Testing Multi-Threaded and Asynchronous Code

If you’ve been writing code long enough, or maybe even if you haven’t, chances are you’ve hit on a scenario where you want to test some multi-threaded code. The conventional wisdom is that threads and tests should not mix. Usually this works out fine because the thing that you really want to test just happens to run inside of a multi-threaded system and can be tested individually without the use of threads. But what if you can’t separate things out, or moreover, what if threading is the point of the code you’re testing?

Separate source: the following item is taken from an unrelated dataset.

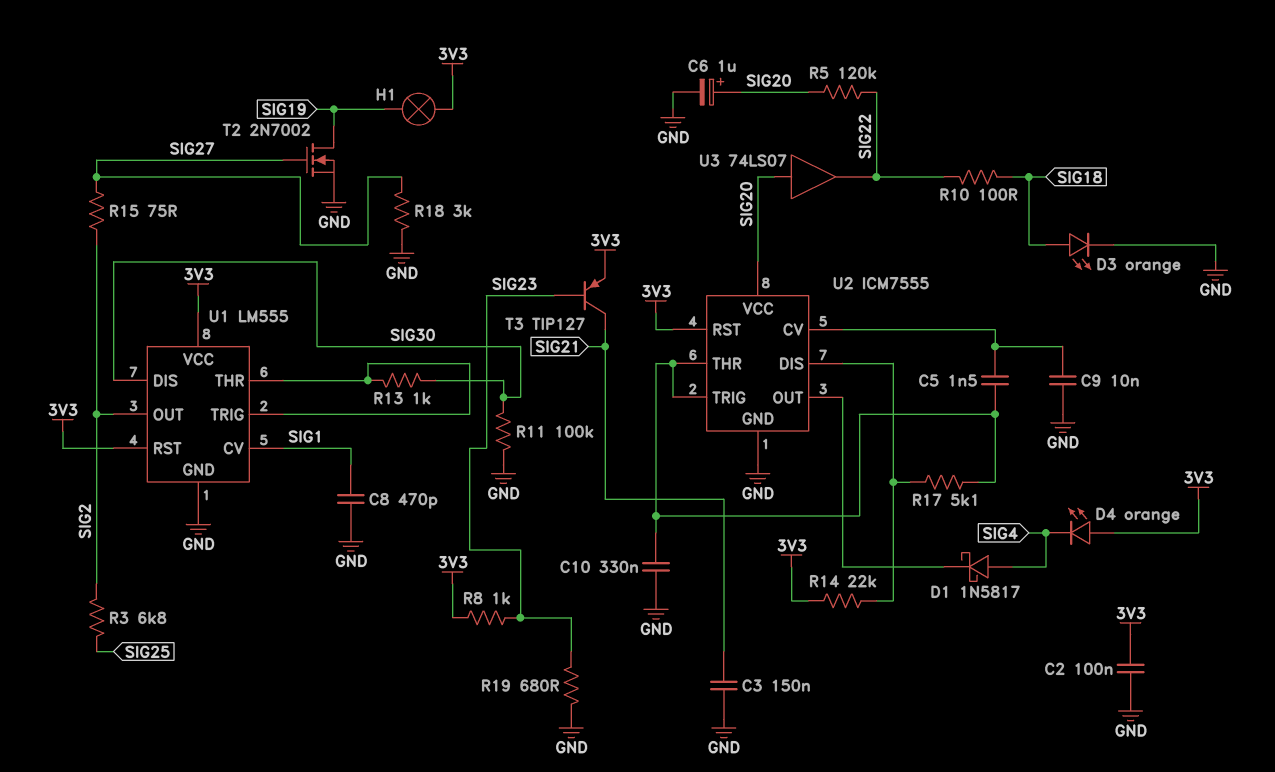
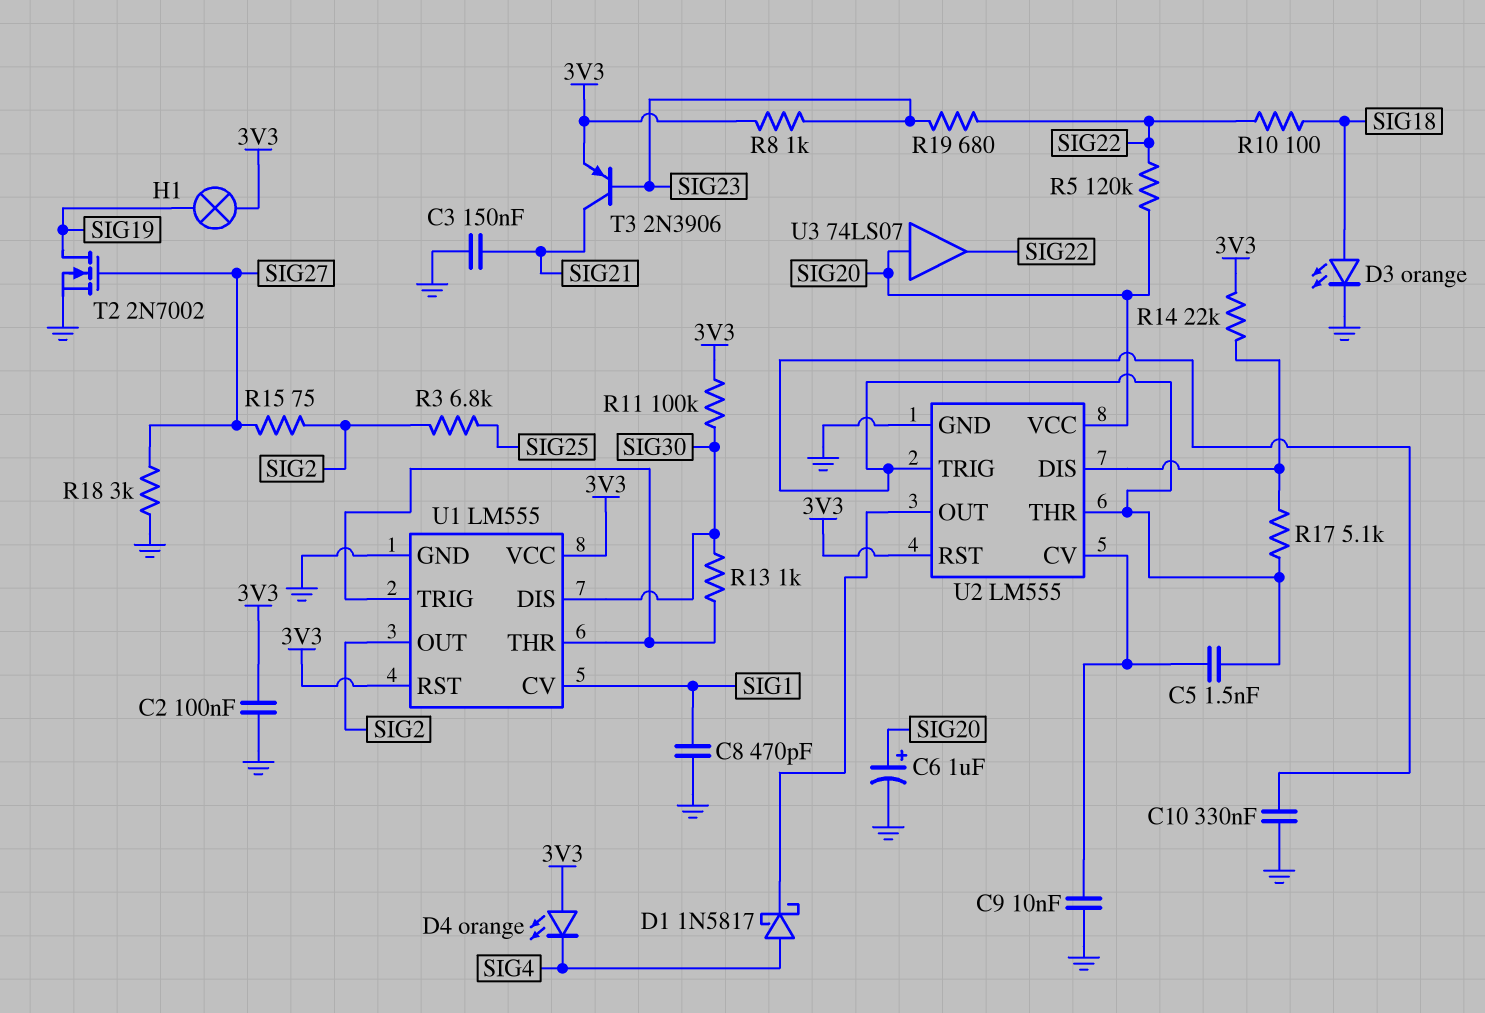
R11: 100k (GND, SIG30) -> 100k (3V3, SIG30)
R19: 680 (GND, SIG23) -> 680 (SIG22, SIG23)
T3: PNP TIP127 (B SIG23, C SIG21, E 3V3) -> PNP 2N3906 (B SIG23, C SIG21, E 3V3)
U2: ICM7555 -> LM555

I’m here to tell you that while threads in tests might not be the norm, they are ok. The software police will not arrest you for firing up a thread in a unit test, though how to actually go about testing multi-threaded code is another matter. Some excellent asynchronous technologies like Akka and Vert.x provide test kits to ease the burden. But outside of these, testing multi-threaded code usually requires a different approach than a typical synchronous unit test.

Go Parallel

The first step is to kick off whatever threaded action you wish to test the outcome of. For example, let’s use a hypothetical API to register a message handler against a message bus, and publish a message on the bus which will be delivered asynchronously, in a separate thread, to our handler:

messageBus.registerHandler(message -> {
  System.out.println("Received " + message);
};

messageBus.publish("test");

Looks good. When the test runs the bus should deliver our message to the handler on another thread, but this isn’t terribly useful since we’re not asserting anything. Let’s update our test to assert that the message bus delivers our message as expected:

String msg = "test";
messageBus.registerHandler(message -> {
  System.out.println("Received " + message);
  assertEquals(message, msg);
};

messageBus.publish(msg);

This seems better. We run our test and it’s green. Awesome! But the Received message never printed - something isn’t quite right.

Wait a Second

In our test above, when a message is published to the message bus, it’s delivered by the bus to the handler on another thread. But when our unit testing tool, such as JUnit, executes our test, it doesn’t know anything about the message bus’ threads. JUnit only knows about the main thread that it executes our test in. So while the message bus is busy trying to deliver our message, the test finishes execution in the main test thread and JUnit reports success. The solution? We need the main test thread to wait for the message bus to deliver our message. So let’s add a sleep statement:

String msg = "test";
messageBus.registerHandler(message -> {
  System.out.println("Received " + message);
  assertEquals(message, msg);
};

messageBus.publish(msg);
Thread.sleep(1000);

Our test is green and the Received statement prints out as expected. Awesome! But having a 1 second sleep means our test takes at least one second to run - no good. We could lower the sleep time, but then we risk the test ending before the message is received. What we need is a way to coordinate between the main test thread and the message handler’s thread. Looking at the java.util.concurrent package, we’re sure to find something we can use. How about a CountDownLatch?

String msg = "test";
CountDownLatch latch = new CountDownLatch(1);
messageBus.registerHandler(message -> {
  System.out.println("Received " + message);
  assertEquals(message, msg);
  latch.countDown();
};

messageBus.publish(msg);
latch.await();

In this approach, we’re sharing a CountDownLatch between the main test thread and our message handler thread. The main thread is made to wait on the latch and the test thread releases the waiting main thread by calling countDown() on the latch after the message has been received. We no longer need to sleep for 1 second, our test only takes as long as it needs to.

Ship It!?

With our new CountDownLatch awesomeness, we start writing multi-threaded tests like it’s going out of style. But pretty quickly we notice that one of our test cases blocks forever and isn’t finishing. What’s going on? Consider the message bus scenario: the latch is made to wait, but it only releases after a message is received. If the bus is broken and the message is never delivered then our test never completes. So let’s add a timeout to the latch:

latch.await(1, TimeUnit.SECONDS);

Now our test that was blocking fails after 1 second with a TimeoutException. Eventually we find the problem and fix the test, but we decide to leave the timeouts in place. In case this ever happens again, we’d rather our test suite block for a second and fail than block forever and not complete at all.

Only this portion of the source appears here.